There are many theories on the causes of crime. However it is first important to determine what is crime? And what people perceive to be criminal behaviour. The views and concerns of the public also influence the way that the professionals in the criminal justice process think about crime, whether probation officer, police officer or judge. Legally, a crime is any act or omission proscribed by the law and punishable by the state through the criminal justice process.
The criminal law is used against a wide range of behaviour- from murder, rape and assault to driving with excess alcohol, parking on a yellow line and failing to comply with health and safety regulations. Although not many people would dispute that murder should be an offence, not all members of the public would think of someone who drives with excess alcohol in their blood as a criminal. The public have a commonsense view of what they regard as crime. Behaviour which people disapprove of would be described as criminal to emphasise its seriousness and unacceptability.
These commonsense images tend to be associated with intentional physical harm, often involving confrontation between offender and victim, also dishonesty, cheating and theft are a key part of the commonsense view of crime. However not all activities proscribed by the criminal law are regarded as crimes and their perpetrators as criminal. For example, petty pilfering at work by employees and members of the public may inflate insurance claims or fail to disclose their full earnings to the Inland Revenue without seeing themselves as criminals, or being viewed as such by others.
Drivers may regularly infringe road traffic laws without considering their behaviour as deviant. Different groups therefore may have different conceptions of where to draw the line between acceptable behaviour and crime. Some injuries and deaths in the workplace are caused by neglect of health and safety regulations. Yet these are regularly dealt with as accidents rather than as crimes, and those responsible are rarely sanctioned as criminals (Wells 1998; Croall 2001). This may be because there is no immediate confrontation between offender and victim and because those responsible intended no harm.
Domestic violence was also not widely perceived as being as serious as other violent crimes for many years- partly because it takes place in private sphere of the home. Public tolerance of different activities changes over time and legal categories subject to change. The criminal law in our society shifts according to the changes in public attitudes. Thus over the last 50 years the way in which the law has dealt with drunk driving, homosexuality, prostitution, martial rape and criminal damage has changed.
Changes in the public's tolerance of activities lead to campaigns to criminalise some behaviours and decriminalise others. If the criminal law didn't reflect public morality and concerns, the public would have little regard for the law- it would lose its legitimacy. It would also be seen as oppressive- as an instrument of social control and political domination. Illegality covers a multitude of actions, responsibilities, circumstances and statuses thus the diversity of acts that may be characterised as criminal is considerable. Therefore it is impossible to offer simple explanation of why someone acts criminally.

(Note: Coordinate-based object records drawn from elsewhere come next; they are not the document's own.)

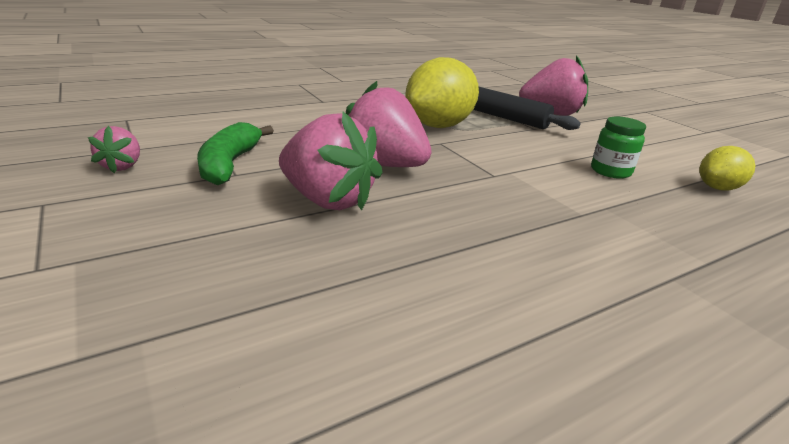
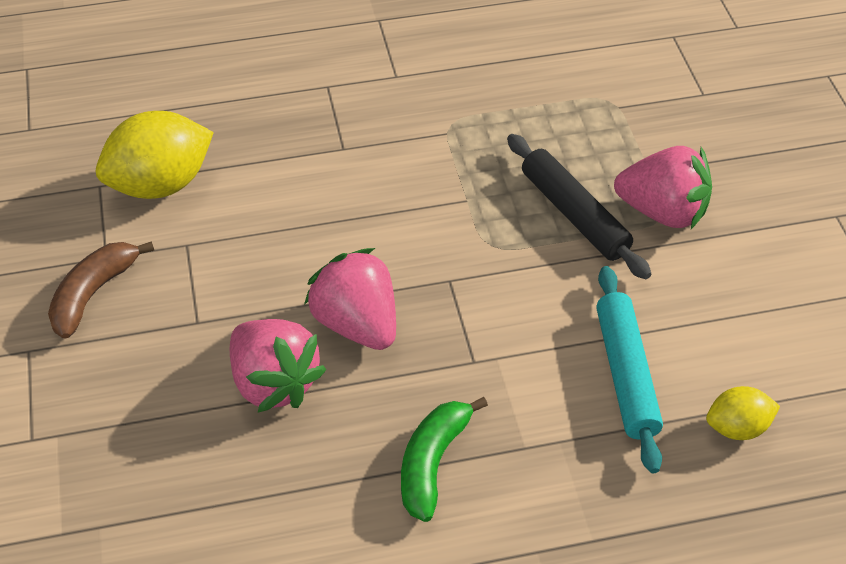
camera: 20 degrees right, 20 degrees up
(122, 166) = (93, 294): pink strawberry -> brown banana
(229, 164) = (195, 302): green banana -> green banana (432, 463)
(438, 126) = (470, 236): yellow lemon -> yellow lemon (160, 184)
(610, 171) = (626, 374): green jar -> turquoise rolling pin

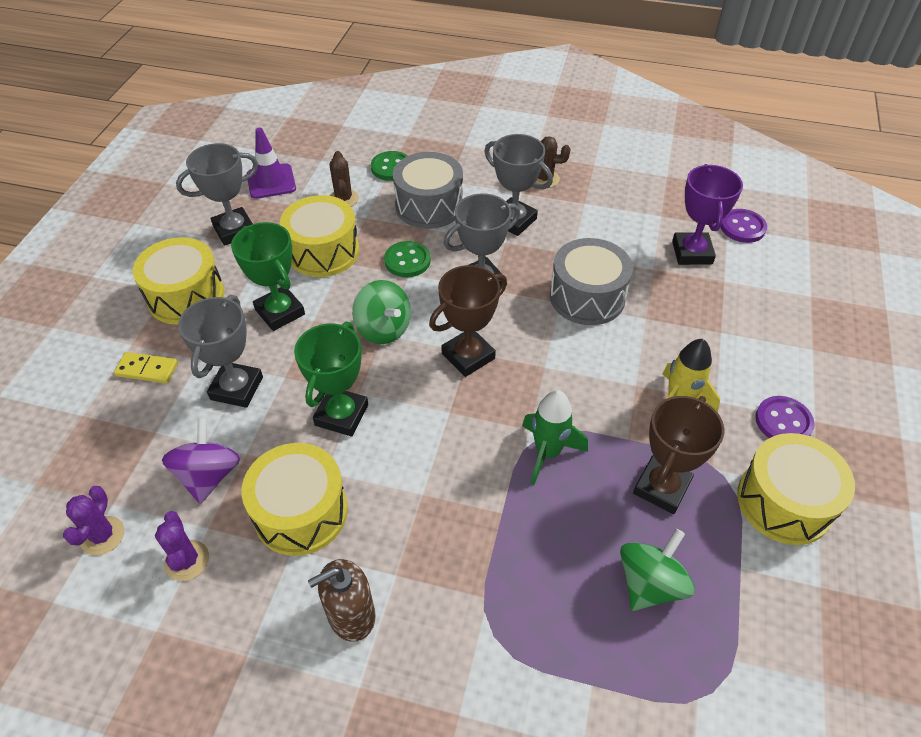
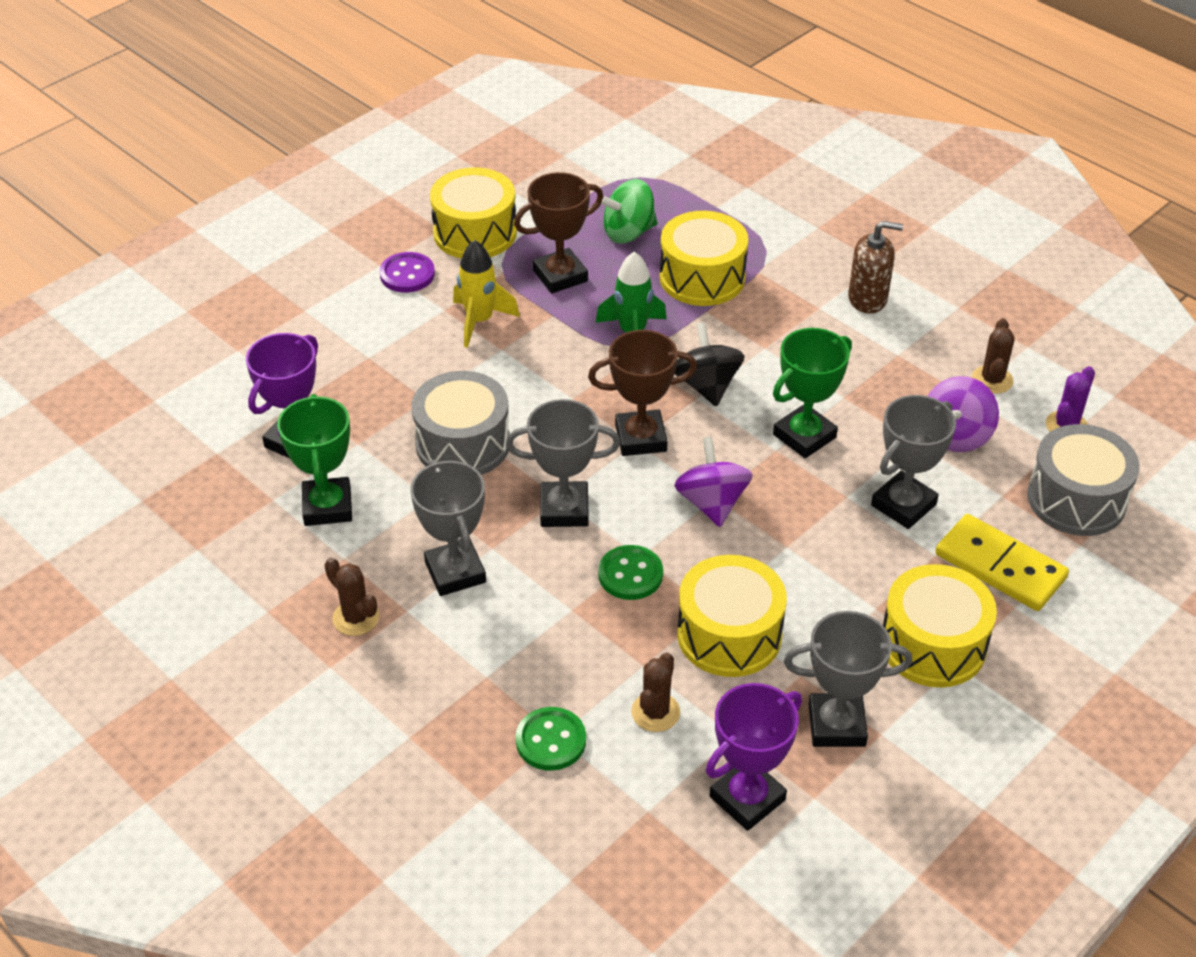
camera: 150 degrees left, 5 degrees down
(147, 369) = (1000, 566): yellow domino -> yellow domino, size x1.72
(187, 560) = (992, 380): purple cactus -> brown cactus
(271, 181) = (747, 798): purple traffic cone -> purple trophy
(280, 312) = (822, 573): green trophy -> green trophy (327, 506)
(301, 512) = (879, 375): yellow drum -> yellow drum (702, 277)
(383, 329) = (712, 503): green spinning top -> purple spinning top
(429, 206) = (546, 645): grey drum -> grey drum (1076, 499)
(448, 427) = (707, 385): none -> black spinning top
(742, 227) = (202, 444): purple button -> none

Also people do not act in the same fashion. Some people act more prone to self-indulgence, others are more violent in character. The causes of criminal behaviour are complex and multiple. They are multiple because crime does not relate to only one form of action, e. g. the causes of domestic violence by a woman may not be same as when committed by a man. The causes that lead a teenager to commit arson may be very different from those that lead an old-age pensioner to fraud. Therefore we should not expect to find a single cause for all types of criminality.
The complexity is apparent when the range of factors used to explain delinquency are taken into consideration. The potential list of causes is long: biological predisposition, lack of bonding between parent and child, inconsistent parenting, irresponsible parenting, failure at school, truancy, labeling, violent videos, hyperactivity, over stimulating foods, drugs, glue, alcohol, masculinity, testosterone, repressed sexuality, under developed super ego, lack of discipline, peer influence, television, lack of moral training, racism, lack of legitimate opportunities and too many illegal opportunities.
There are many theories of the causes and research carried out to support them. Crime prevention policies are implicitly or explicitly based on theories about why crime occurs. These can focus on different elements of crime. Some theories focus on offenders- seeking to establish, for example, if there are any characteristics for example which distinguish offenders from the rest of the population and whether offenders are 'predisposed' to commit crime.
Crime can also be related to a variety of social factors such as social deprivation, high rates of unemployment, or the effects of social change. A different approach is to explore the situations in which crime occurs, e. g. it is easier to commit a crime successfully in situations where there is less change of being observed or being caught. Some of the main theories on the causes of crime are, the classical and positivist theories, radical criminology labeling theory, constitutional theories, genetic explanations and environmental explanations.